Scotland and Wales have decided to bring an end to the Thatcherite Right to Buy scheme.
Right to Buy has been a controversial, divisive scheme since it was
first introduced by the Thatcher government in 1980. In essence, it is a
policy that allows secure council house tenants and some housing
association tenants the legal right to purchase, at a large discount,
the home they reside in. Since 1980 some 2 million people have brought
their home in this way.
Supporters of the scheme say millions of people who wouldn't have been
able to buy a home otherwise have been able to thanks to Right to Buy,
in turn helping to secure the financial futures of these families as
well as giving a boost to the national finances. Home ownership has long
been a British obsession, those in favour of Right to Buy say the
policy has helped to increase levels of it.
Critics, however, point to the loss of social housing stock (which
hasn't been adequately replaced), the creation of a national house price
bubble and the fact that valuable council assets were sold off at below
market value, leading to a shortage in homes for low-income households.
What's more, a 2013 report found that 36% of homes (52,000) sold under
Right to Buy in London are now in the hands of private landlords,
suggesting that the core ethos of the policy – to increase home
ownership levels – has not actually been achieved.
While Right to Buy is still ongoing and being expanded in England – it
was, after all, a key policy for the Conservatives during their surprise
election win last May – both Scotland and Wales have decided to abolish
the scheme. As of August 1 2016, the Scottish government ended Right to
Buy for all council and housing association tenants as a part of the
Housing (Scotland) Act 2014. This followed a consultation on the future
of Right to Buy in 2012 and a decision in July 2013 to abolish the
scheme by 2017.
The move was fully welcomed by Scottish housing bodies, with the
Scottish Federation of Housing Associations (SFHA) stating that the
ending of the scheme “hasn't come a moment too soon”. In the last 37
years a total of 494,580 council and housing association homes were sold
under Right to Buy in Scotland. However, critics have said this has
contributed massively to an acute shortage of social housing and the
scheme has no place in modern Scotland, with a housing policy based on
making social housing truly affordable for people on low incomes.

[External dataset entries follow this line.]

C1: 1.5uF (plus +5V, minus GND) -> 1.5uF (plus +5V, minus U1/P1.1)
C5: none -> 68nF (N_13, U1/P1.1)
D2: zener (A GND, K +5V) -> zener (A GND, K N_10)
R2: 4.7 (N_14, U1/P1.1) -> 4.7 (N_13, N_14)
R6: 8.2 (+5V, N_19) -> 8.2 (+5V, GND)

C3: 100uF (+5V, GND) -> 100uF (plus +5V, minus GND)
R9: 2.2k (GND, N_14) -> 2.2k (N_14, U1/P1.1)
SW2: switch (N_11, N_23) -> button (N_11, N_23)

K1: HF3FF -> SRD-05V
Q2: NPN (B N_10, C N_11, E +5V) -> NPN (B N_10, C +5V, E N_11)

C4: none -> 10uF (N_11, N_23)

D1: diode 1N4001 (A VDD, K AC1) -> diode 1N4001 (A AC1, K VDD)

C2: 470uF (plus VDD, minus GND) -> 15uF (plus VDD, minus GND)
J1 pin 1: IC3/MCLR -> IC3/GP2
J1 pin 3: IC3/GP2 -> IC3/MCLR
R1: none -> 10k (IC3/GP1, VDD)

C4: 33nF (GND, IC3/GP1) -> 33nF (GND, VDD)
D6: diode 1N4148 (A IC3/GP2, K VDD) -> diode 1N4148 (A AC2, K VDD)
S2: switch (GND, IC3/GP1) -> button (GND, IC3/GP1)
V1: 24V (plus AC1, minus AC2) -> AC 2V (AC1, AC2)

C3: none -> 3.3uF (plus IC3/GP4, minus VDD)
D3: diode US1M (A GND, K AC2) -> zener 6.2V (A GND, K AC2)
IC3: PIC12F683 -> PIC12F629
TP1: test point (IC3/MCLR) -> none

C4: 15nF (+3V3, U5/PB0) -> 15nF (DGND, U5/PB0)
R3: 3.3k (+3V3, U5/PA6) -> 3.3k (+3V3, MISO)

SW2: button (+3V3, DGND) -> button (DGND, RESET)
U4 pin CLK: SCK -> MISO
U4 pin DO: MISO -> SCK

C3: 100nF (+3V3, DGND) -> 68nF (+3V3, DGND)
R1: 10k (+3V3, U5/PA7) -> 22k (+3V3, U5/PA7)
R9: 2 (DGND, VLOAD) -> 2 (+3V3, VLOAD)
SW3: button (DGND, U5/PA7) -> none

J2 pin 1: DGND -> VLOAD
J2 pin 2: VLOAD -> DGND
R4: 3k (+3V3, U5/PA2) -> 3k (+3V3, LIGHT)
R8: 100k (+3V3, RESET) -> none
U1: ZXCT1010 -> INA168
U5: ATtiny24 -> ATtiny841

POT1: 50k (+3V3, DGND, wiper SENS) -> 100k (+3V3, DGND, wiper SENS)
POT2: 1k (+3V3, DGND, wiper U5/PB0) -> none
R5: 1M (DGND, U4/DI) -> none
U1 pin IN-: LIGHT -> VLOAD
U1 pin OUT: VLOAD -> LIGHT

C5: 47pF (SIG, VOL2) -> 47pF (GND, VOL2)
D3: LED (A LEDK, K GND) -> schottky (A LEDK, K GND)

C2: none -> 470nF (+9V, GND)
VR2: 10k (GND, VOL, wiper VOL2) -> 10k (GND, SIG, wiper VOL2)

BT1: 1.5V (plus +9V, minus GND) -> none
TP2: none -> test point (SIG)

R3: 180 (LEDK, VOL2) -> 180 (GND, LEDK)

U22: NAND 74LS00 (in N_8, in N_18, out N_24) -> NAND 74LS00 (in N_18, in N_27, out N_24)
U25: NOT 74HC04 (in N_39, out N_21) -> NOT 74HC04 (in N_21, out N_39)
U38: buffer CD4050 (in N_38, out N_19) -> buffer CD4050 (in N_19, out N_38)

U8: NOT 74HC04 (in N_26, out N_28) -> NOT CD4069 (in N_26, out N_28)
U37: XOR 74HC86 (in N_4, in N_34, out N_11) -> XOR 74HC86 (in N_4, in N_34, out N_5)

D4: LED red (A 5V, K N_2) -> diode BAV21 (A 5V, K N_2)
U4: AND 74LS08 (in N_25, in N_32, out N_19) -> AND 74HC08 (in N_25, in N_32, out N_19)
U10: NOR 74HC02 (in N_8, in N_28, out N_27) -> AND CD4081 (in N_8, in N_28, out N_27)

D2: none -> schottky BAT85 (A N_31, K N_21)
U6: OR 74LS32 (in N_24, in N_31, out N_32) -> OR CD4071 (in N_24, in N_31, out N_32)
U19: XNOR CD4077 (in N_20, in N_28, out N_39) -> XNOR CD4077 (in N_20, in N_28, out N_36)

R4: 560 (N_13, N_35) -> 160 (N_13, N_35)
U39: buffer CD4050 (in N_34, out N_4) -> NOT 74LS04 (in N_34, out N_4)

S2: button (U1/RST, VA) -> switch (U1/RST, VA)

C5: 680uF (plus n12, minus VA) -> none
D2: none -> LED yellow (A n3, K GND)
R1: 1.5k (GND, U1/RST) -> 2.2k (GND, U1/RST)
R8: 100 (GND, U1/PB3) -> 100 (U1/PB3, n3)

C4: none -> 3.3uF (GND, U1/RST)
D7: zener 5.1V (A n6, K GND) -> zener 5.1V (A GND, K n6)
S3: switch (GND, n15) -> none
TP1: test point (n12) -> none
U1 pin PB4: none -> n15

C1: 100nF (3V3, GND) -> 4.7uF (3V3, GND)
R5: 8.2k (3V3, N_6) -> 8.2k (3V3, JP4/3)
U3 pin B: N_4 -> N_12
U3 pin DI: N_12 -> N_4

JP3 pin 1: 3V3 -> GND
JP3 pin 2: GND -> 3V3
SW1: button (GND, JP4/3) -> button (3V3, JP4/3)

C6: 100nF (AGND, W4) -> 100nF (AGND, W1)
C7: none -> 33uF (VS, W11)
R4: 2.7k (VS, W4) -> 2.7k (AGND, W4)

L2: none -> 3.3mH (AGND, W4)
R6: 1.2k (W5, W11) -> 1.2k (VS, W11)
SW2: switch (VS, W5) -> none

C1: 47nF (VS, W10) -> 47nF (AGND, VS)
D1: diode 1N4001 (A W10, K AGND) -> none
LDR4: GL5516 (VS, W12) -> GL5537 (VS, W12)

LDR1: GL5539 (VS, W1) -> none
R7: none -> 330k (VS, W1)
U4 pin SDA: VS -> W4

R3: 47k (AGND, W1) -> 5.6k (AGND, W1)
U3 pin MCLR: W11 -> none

Kevin Stewart, Scotland's Housing Minister, said the decision to end
Right to Buy will help to protect the country's social housing stock,
with 15,500 social homes safeguarded from sale in the next decade. The
Scottish Conservatives, unsurprisingly, have criticised the move to
scrap the scheme, calling it 'political dogma'.
While the scheme is already dead in Scotland, Wales is set to follow in
scrapping one of the flagship policies of the Margaret Thatcher era.
Although no exact timetable has been given for when the policy will be
ended, Wales is expected to introduce similar legislation to Scotland
within the next 12 months. Across Wales, nearly 140,000 homes have been
purchased by council and housing association tenants under the Right to
Buy scheme since 1980.
Again, though, the criticism is that these homes have not been replaced.
In fact, Welsh Labour says the number of homes sold as a result of
Right to Buy accounts for 45% of the principality's social housing
stock. Furthermore, research suggests that 40% of Right to Buy property
in Wales has either directly or indirectly ended up in the private
rented sector.
Carwyn Jones, first minister for Wales, said when announcing his
devolved government's plans to scrap the scheme: “We must safeguard our
social housing stock. This bill will seek to protect that stock from
further reductions. The analogy I have used before is that it is like
trying to fill the bath up with the plug out.”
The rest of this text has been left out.